Distilled water boils at 373.15 K and freezes at 273.15 K . A solution of glucose in distilled water boils at 373.202 K . What is the freezing point (in K ) of the same solution? (For water, $K_b=0.52 \mathrm{~K} \mathrm{~kg} \mathrm{~mol}^{-1}$, $K_f=1.86 \mathrm{~K} \mathrm{~kg} \mathrm{~mol}^{-1}$ )
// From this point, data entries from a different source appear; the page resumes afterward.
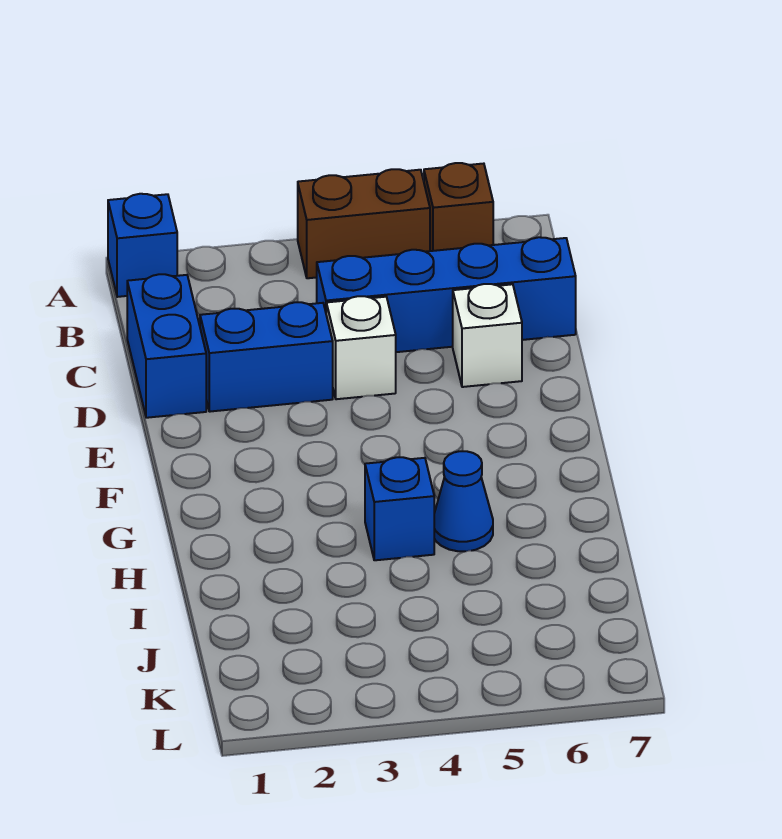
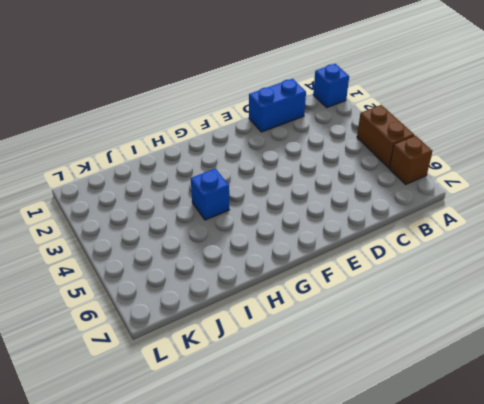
none -> blue brick C4:C7 level 1
none -> blue brick D2:D3 level 1

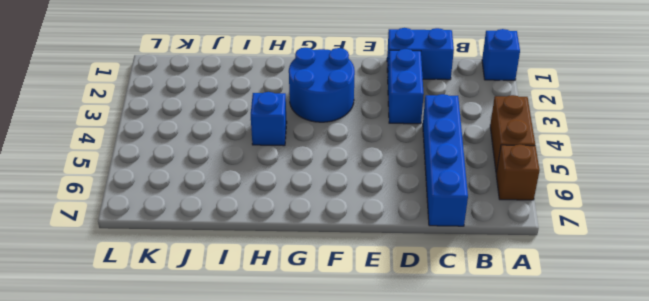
blue round brick F2:G3 level 1 -> none
none -> white brick D4 level 1
none -> white brick D6 level 1

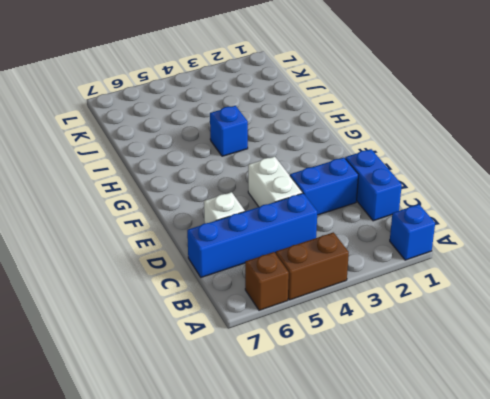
white brick D4:E4 level 1 -> white brick D4 level 1
none -> blue cone H5 level 1

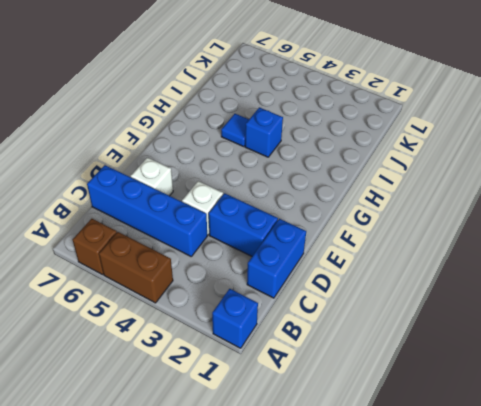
blue tile H5 level 1 -> blue cone H5 level 1

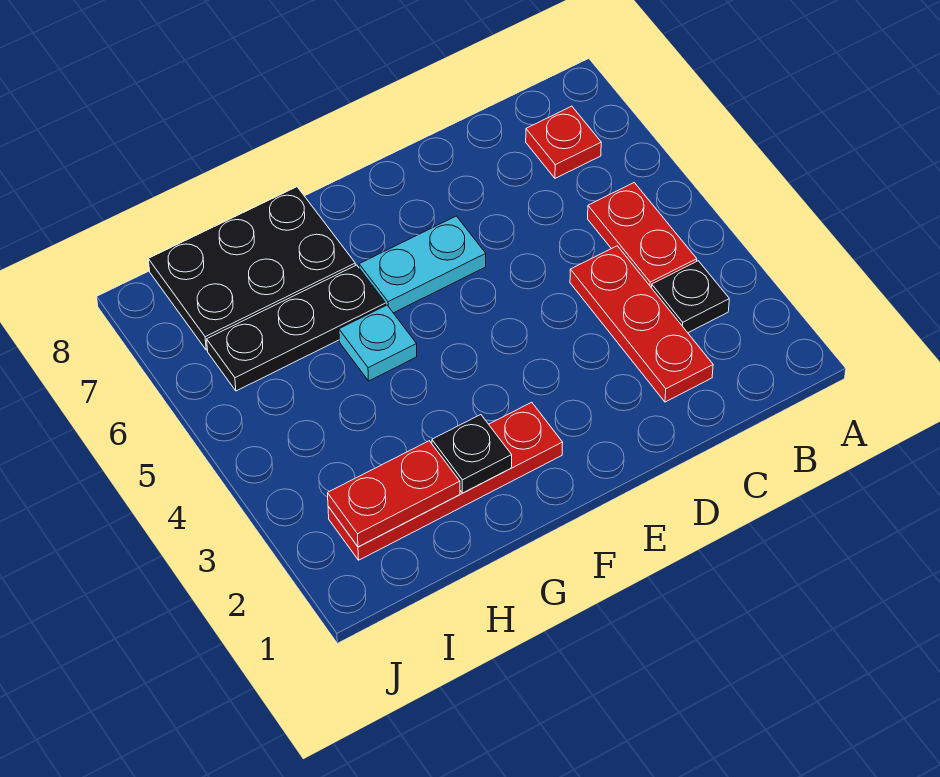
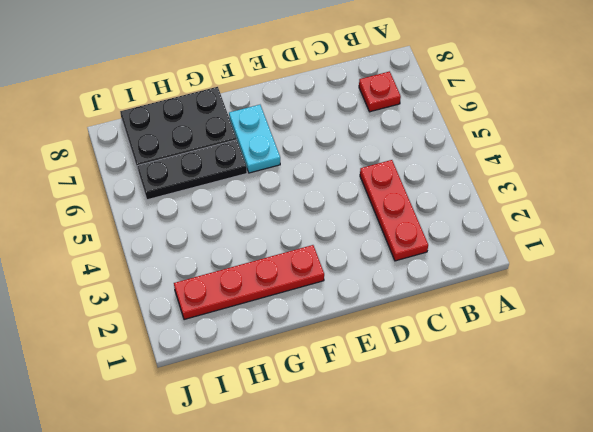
cyan plate F6:F7 level 1 -> cyan plate E6:F6 level 1
none -> black plate B3 level 1
none -> red plate B4:B5 level 1

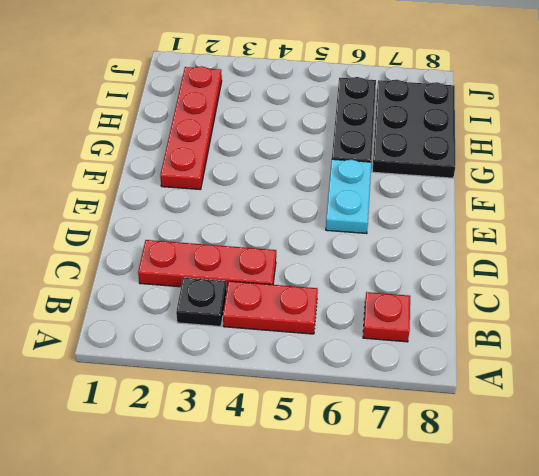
none -> cyan plate G5 level 1
none -> black plate G2 level 2

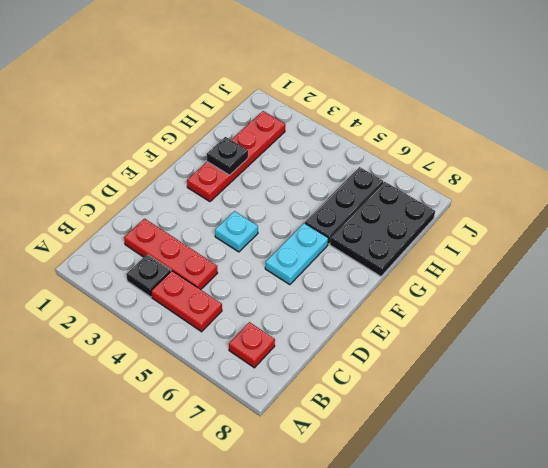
cyan plate E4 level 1 -> cyan plate G5 level 1
none -> red plate H2:I2 level 2

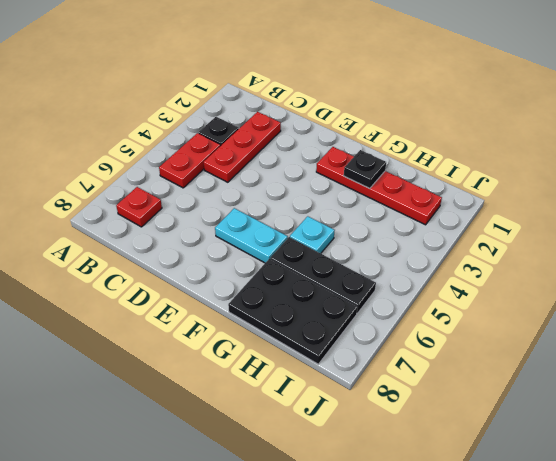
none -> red plate H2:I2 level 2

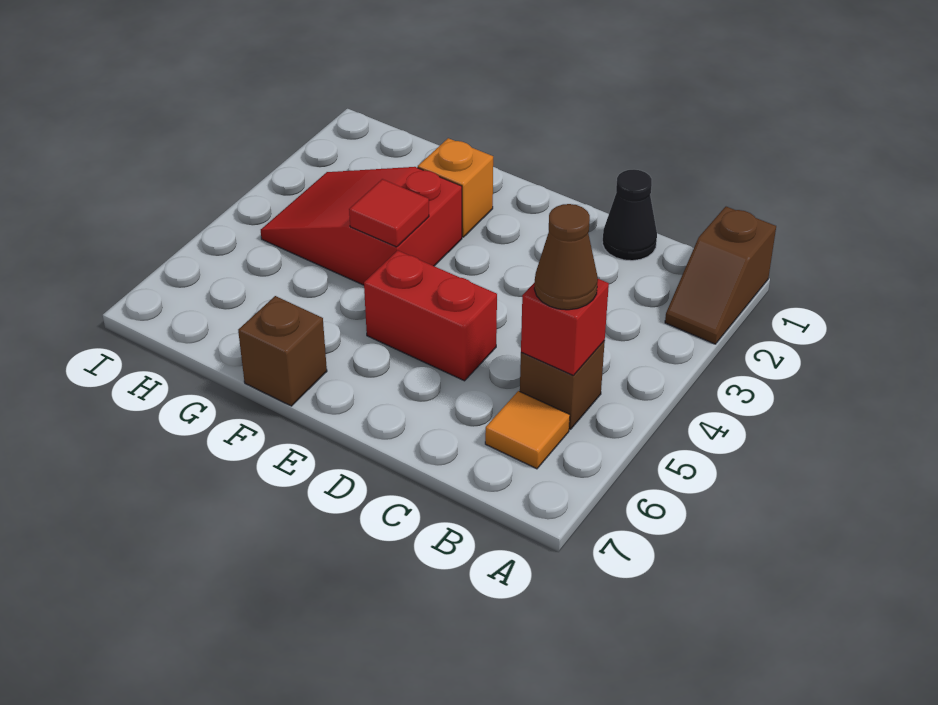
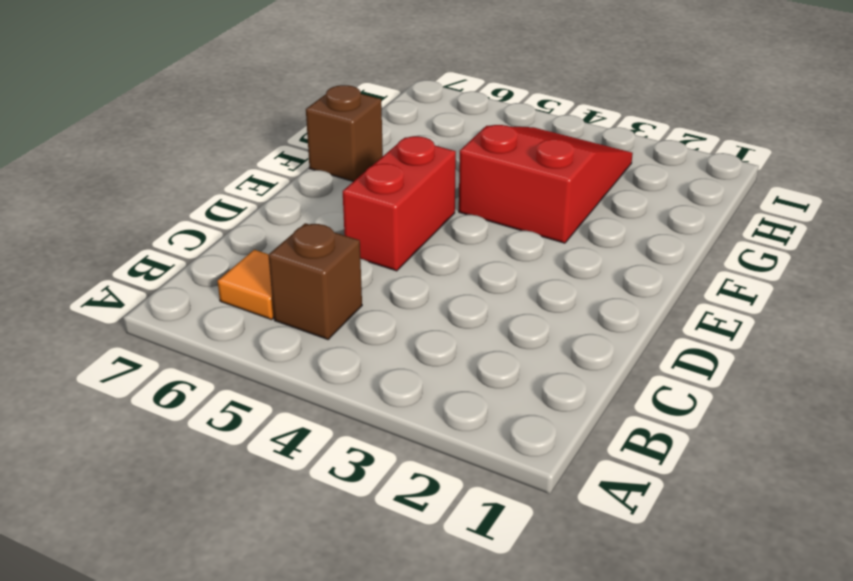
none -> brown slope A1:A2 level 1 top 1
none -> black cone C1 level 1

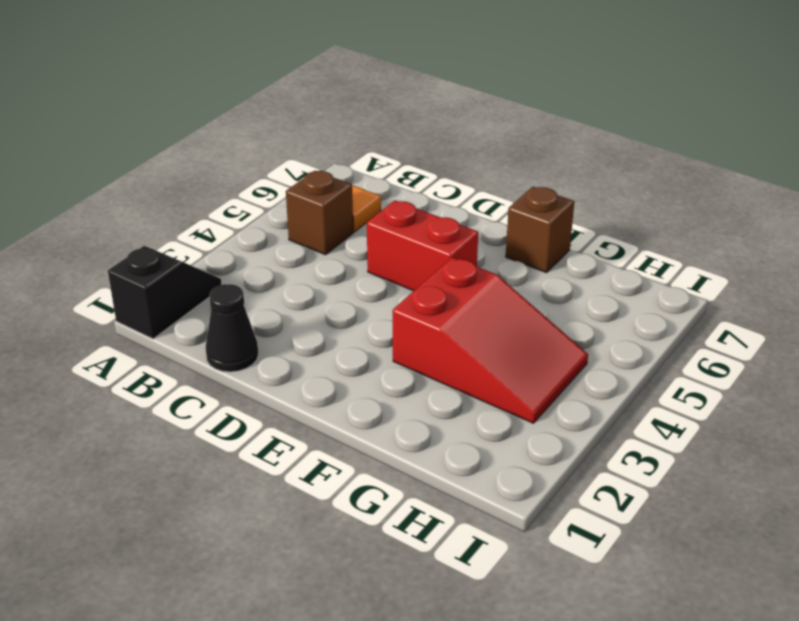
black slope A1:A2 level 1 top 1 -> brown slope A1:A2 level 1 top 1
none -> orange brick F2 level 1
none -> red brick B5 level 2

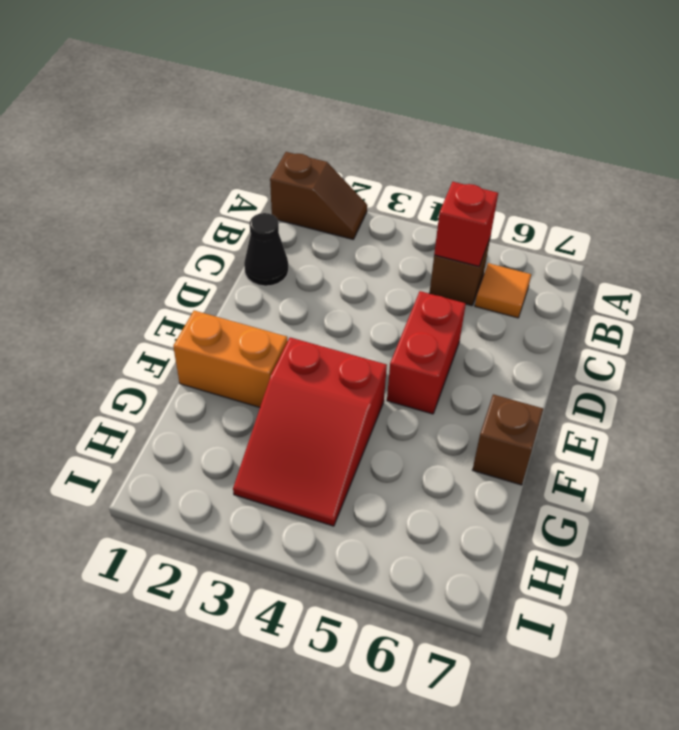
orange brick F1:F2 level 1 -> orange brick F2 level 1
none -> red tile F4 level 2
none -> brown cone B5 level 3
An aqueous solution of a non-volatile solute boils at $100.17^{\circ} \mathrm{C}$. The temperature at which this solution will freeze (in ${ }^{\circ} \mathrm{C}$ ) is

$$ \begin{aligned} & \left(K_b\left(\mathrm{H}_2 \mathrm{O}\right)=0.512^{\circ} \mathrm{C} \mathrm{~kg} \mathrm{~mol}^{-1},\right. \\ & \left.K_f\left(\mathrm{H}_2 \mathrm{O}\right)=1.86^{\circ} \mathrm{C} \mathrm{~kg} \mathrm{~mol}^{-1}\right) \end{aligned} $$

At $50^{\circ} \mathrm{C}$, the vapour pressure of pure benzene is 268 torr. The number of moles of non-volatile solute per mole of benzene required to prepare a solution having a vapour pressure of 167 torr at the same temperature is (molar mass of benzene $=78 \mathrm{~g} \mathrm{~mol}^{-1}$ )

Liquids $A$ and $B$ form an ideal solution. The vapour pressures of $A$ and $B$ are 50 and 32 mm Hg respectively at 300 K . One mole of liquid $A$ is mixed with 1 mole of liquid $B$. What is the approximate mole fraction of $A$ in vapour phase?